No supe qué contestar. Solo asentí y le vi marcharse, como si fuera un extraño cruzando el umbral de nuestra casa.
Los días siguientes fueron un torbellino de llamadas de mis hijos —Marina desde Barcelona, Sergio desde Madrid— preguntando si estaba bien. Fingí entereza, pero por dentro me sentía vacía. El perro de Lucía me seguía a todas partes, como si supiera que necesitaba compañía.
Una tarde, Marina vino a verme. Se sentó conmigo en el salón y me tomó la mano.
—Mamá, ¿qué ha pasado? Siempre pensé que tú y papá erais inseparables.
No supe cómo explicarle que el amor no siempre es suficiente; que a veces dos personas se desgastan tanto que solo queda el recuerdo de lo que fueron.
—La vida nos ha cambiado —le dije—. Y no nos hemos dado cuenta hasta ahora.
Marina lloró conmigo. Me habló de sus propios miedos, de cómo temía repetir nuestros errores con su pareja. Me sentí culpable y aliviada al mismo tiempo: culpable por romper la imagen de familia perfecta; aliviada porque ya no tenía que fingir fortaleza.
Las semanas pasaron entre papeles del abogado y conversaciones incómodas con vecinos y amigos. Algunos me miraban con lástima; otros con curiosidad morbosa. En el supermercado, una vecina me susurró: —Carmen, ¿cómo lo llevas? Si necesitas algo…
Odiaba esa compasión disfrazada de interés. Yo solo quería entender dónde nos habíamos perdido Antonio y yo.
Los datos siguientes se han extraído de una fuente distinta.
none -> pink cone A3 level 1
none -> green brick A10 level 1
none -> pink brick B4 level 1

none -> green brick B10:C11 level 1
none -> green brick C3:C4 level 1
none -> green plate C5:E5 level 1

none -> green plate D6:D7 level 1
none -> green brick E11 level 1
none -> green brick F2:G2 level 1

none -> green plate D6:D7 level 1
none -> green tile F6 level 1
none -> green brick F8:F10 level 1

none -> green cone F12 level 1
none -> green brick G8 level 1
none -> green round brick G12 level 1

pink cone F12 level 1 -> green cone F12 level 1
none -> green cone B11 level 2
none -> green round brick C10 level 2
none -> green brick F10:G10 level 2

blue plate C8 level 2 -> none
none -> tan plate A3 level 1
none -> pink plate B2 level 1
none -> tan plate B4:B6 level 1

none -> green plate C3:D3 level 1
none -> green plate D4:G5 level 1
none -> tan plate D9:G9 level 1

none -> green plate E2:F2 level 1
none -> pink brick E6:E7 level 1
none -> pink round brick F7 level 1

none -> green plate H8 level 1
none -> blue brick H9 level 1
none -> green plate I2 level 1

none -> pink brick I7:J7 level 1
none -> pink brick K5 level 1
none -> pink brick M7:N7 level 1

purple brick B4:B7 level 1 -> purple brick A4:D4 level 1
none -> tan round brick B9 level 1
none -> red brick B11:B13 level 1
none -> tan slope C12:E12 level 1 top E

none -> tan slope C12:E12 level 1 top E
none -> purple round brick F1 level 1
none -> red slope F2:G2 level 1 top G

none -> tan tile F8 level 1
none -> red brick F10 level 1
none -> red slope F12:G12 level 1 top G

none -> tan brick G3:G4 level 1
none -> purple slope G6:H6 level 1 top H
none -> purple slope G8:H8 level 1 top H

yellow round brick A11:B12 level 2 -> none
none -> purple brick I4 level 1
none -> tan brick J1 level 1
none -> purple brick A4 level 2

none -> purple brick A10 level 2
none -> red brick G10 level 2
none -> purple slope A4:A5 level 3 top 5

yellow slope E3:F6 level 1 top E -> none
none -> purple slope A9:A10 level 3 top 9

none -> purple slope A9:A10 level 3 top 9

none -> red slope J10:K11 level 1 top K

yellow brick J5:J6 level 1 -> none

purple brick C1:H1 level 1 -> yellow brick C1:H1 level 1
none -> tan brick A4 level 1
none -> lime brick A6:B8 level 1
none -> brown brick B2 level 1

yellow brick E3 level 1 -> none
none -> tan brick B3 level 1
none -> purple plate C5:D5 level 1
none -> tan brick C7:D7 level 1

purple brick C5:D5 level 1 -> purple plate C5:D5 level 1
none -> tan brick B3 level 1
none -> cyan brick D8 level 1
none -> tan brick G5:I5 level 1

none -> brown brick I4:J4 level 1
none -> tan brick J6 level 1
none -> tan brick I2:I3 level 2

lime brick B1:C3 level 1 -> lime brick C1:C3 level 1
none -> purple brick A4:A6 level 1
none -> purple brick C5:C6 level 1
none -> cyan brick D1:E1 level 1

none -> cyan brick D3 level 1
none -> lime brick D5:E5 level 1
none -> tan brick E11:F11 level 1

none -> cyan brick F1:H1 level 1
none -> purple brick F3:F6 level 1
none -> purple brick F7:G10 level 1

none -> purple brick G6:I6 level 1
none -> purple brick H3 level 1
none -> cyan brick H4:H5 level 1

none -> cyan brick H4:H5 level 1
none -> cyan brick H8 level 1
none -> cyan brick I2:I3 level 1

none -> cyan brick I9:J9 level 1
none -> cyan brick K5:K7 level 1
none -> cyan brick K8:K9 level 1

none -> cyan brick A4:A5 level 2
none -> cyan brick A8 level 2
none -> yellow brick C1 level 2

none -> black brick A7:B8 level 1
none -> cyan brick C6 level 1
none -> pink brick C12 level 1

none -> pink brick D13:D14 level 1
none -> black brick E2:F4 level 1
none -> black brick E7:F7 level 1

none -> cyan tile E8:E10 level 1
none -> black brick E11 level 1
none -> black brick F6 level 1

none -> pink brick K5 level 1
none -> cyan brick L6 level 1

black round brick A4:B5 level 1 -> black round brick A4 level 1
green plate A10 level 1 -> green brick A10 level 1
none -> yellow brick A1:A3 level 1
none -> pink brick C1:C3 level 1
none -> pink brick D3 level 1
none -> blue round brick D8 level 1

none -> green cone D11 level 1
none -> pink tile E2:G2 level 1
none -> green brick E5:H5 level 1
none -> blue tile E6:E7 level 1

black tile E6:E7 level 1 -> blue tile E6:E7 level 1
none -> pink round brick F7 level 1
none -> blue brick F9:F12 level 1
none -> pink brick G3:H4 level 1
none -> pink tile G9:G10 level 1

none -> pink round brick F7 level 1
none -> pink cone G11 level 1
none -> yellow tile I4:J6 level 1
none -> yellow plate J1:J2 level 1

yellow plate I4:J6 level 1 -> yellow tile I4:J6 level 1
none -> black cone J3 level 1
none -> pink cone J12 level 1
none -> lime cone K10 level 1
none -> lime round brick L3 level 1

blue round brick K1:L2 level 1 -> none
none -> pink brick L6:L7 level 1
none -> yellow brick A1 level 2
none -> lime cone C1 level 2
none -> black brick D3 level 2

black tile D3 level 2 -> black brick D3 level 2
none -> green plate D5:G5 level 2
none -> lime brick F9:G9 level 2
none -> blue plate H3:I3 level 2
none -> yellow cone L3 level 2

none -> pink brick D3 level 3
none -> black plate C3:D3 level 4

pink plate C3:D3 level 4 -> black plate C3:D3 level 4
Una tarde lluviosa de febrero, Antonio volvió para recoger sus cosas. Nos sentamos en la mesa del comedor, rodeados de cajas y recuerdos: fotos de viajes a Galicia, dibujos de los niños, cartas antiguas.
—¿Te acuerdas cuando fuimos a Santiago? —preguntó él, señalando una foto borrosa.
—Sí —respondí—. Llovía tanto como hoy.
Nos reímos por primera vez en meses. Por un instante, volvimos a ser los mismos que se enamoraron hace 35 años. Pero el momento pasó rápido.
—Lo siento, Carmen —dijo él—. No sé hacerlo mejor.
Le abracé por última vez antes de verle marchar definitivamente.
Ahora, con 62 años, me miro al espejo y apenas reconozco a la mujer que fui. He aprendido a vivir sola: paseo por el Retiro, voy al cine con amigas del centro cultural y cuido del perro de Lucía cuando ella me lo pide. Pero hay noches en las que el silencio pesa demasiado y me pregunto si todo esto podría haberse evitado.
¿En qué momento dejamos de hablarnos? ¿Cuándo dejamos de luchar por nosotros? ¿Cuántos matrimonios más viven atrapados en el silencio hasta que ya es demasiado tarde?